PENTAX MZ-3
ペンタックスMZ-3。このカメラ、ミラーが上がった状態で止まっています、電池を入れるとかすかなモーター音がしますがミラーはこのままの状態で動きません。
この症状はMZシリーズによくある故障なんです。
前板側面部、ここでミラーの作動、シャッターチャージ、絞り羽根の制御をしています。
この制御部に使われているモーターのピニオン(ギヤ)のアップです。
見難いですが、ちょうど9時の位置にヒビが入っています。
このため、モーターが空転して作動しなくなっていました。
左が新しく交換するモーター、右がもともとついていたモーターです。
ピニオンが樹脂から真鍮に変わっています。
樹脂製のピニオンにしたのはミラーやシャッター部に不具合が生じて大きな負荷がかかったときに無理にモーターで作動させてダメージを大きくしないように、大きな負荷がかかったときにモーターのピニオンが滑ってクラッチの役目をするように樹脂製のピニオンを使っていたのですが、このピニオンが劣化してヒビが入ってしまったものです。
この真鍮製のピニオンがついたモーターに交換すればよほど使い込まない限り再発する事はないと思います。
弱点はあるものの、このMZシリーズ、中でもこのMZ-3,MZ-5はきちんと整備すればコンパクトなカメラだし軽快に使える良いカメラだと思います。

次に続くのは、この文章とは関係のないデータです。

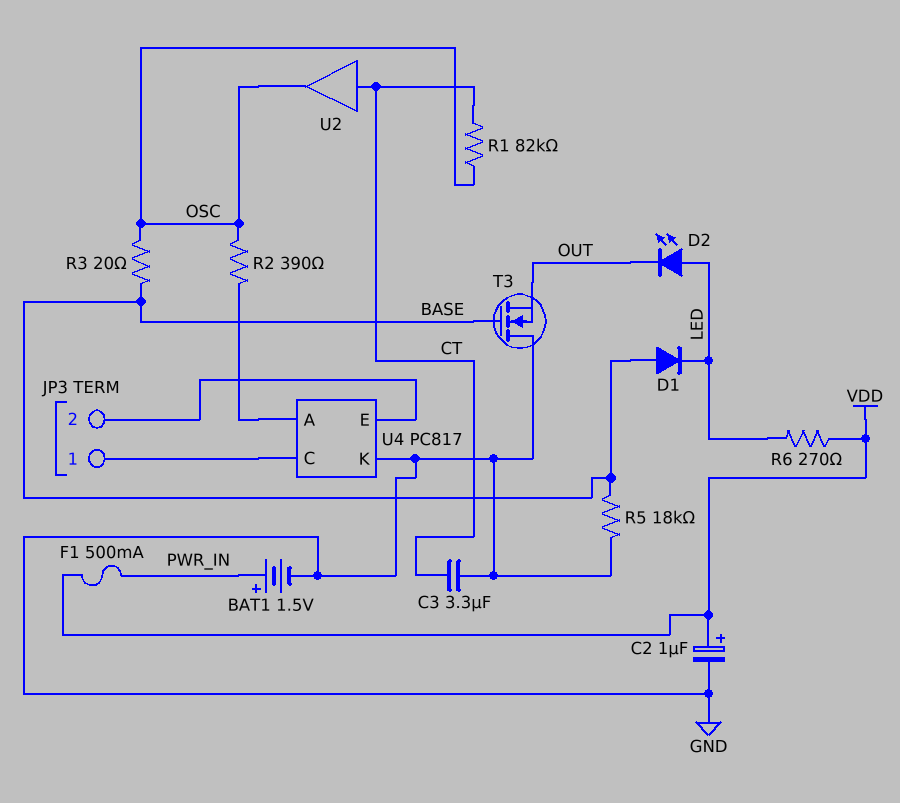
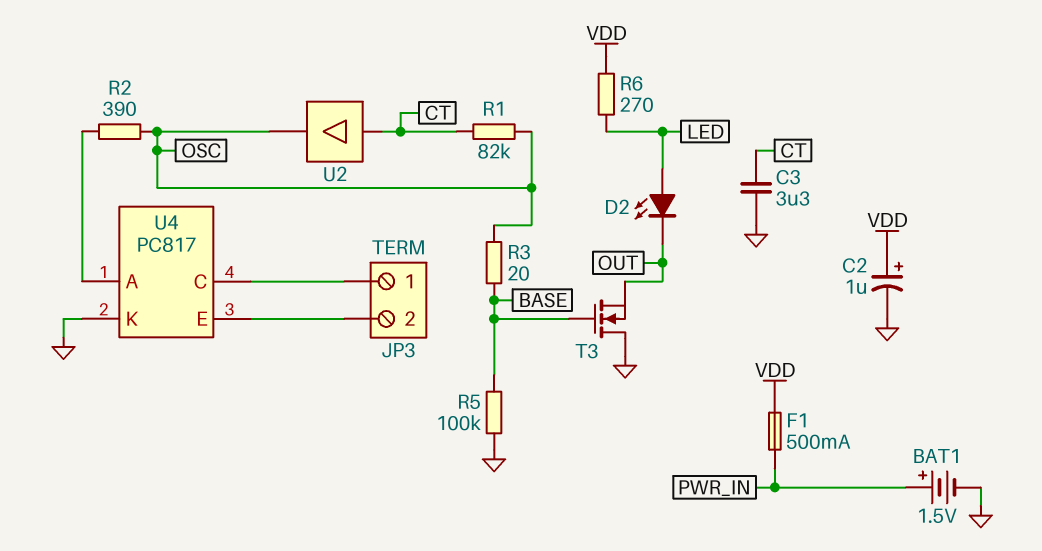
D1: diode (A BASE, K LED) -> none
R5: 18k (BASE, GND) -> 100k (BASE, GND)

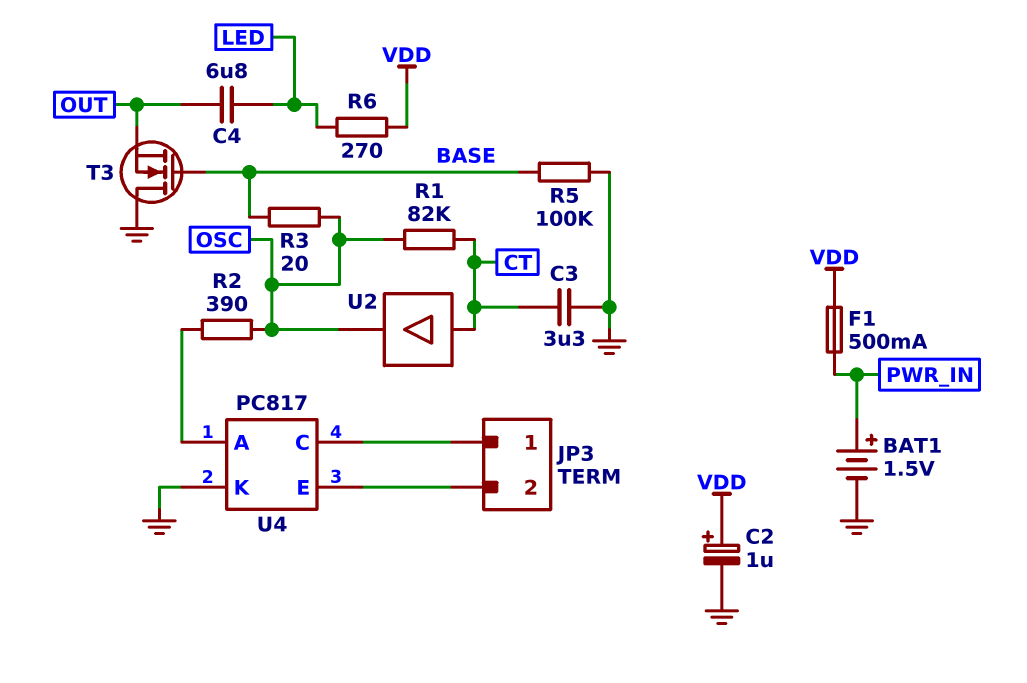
C4: none -> 6.8uF (LED, OUT)
D2: LED (A LED, K OUT) -> none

また、ニコンと同じくMF機からマウントが変わっていませんし、AF、オート露出にこだわらなければMFレンズ、ペンタックスから出ているM42マウントアダプターを使えば古いネジ式のタクマーレンズだけでなく、海外のプラクチカマウントレンズが楽しめます。
マウントアダプター
先日、衝動買いでキャノンイオス用のライカL(ライカのネジ式の旧レンズ)レンズ用マウントアダプターを購入。
試写してみました。
レンズのヘリコイドは∞で撮影、カメラと被写体とは20cmほど。
考えればすぐに気がついたはずなんですが....
キャノンイオスのマウント面からフイルム面までの距離(フランジバックといいます)が44mm、ライカLマウントボディーのフランジバックが28.8mm。
マウント面を基準に考えるとレンズを∞にセットしても、キャノンイオスボディーにつけると∞位置から15.2mmレンズを繰り出した状態になるし、無理にマウント面からレンズをフイルム面側に持っていこうとしてもLマウントレンズはボディーの距離計と連動させるためにレンズの後ろ側はかなり出っ張っているため、ミラーと干渉してしまいます。
何も考えずに買ってしまった自分に笑ってしまいました。
マイクロフォーサーズ規格のカメラだとフランジバックはライカLよりも短いため、今後ライカM,L用のマウントアダプターが出てくるかもしれないけど、撮像素子のサイズが110ポケットカメラとほぼ同じサイズだからなー。
デジタルでライカ用レンジファインダーのレンズを使おうとするとライカM8かエプソンR-D1か。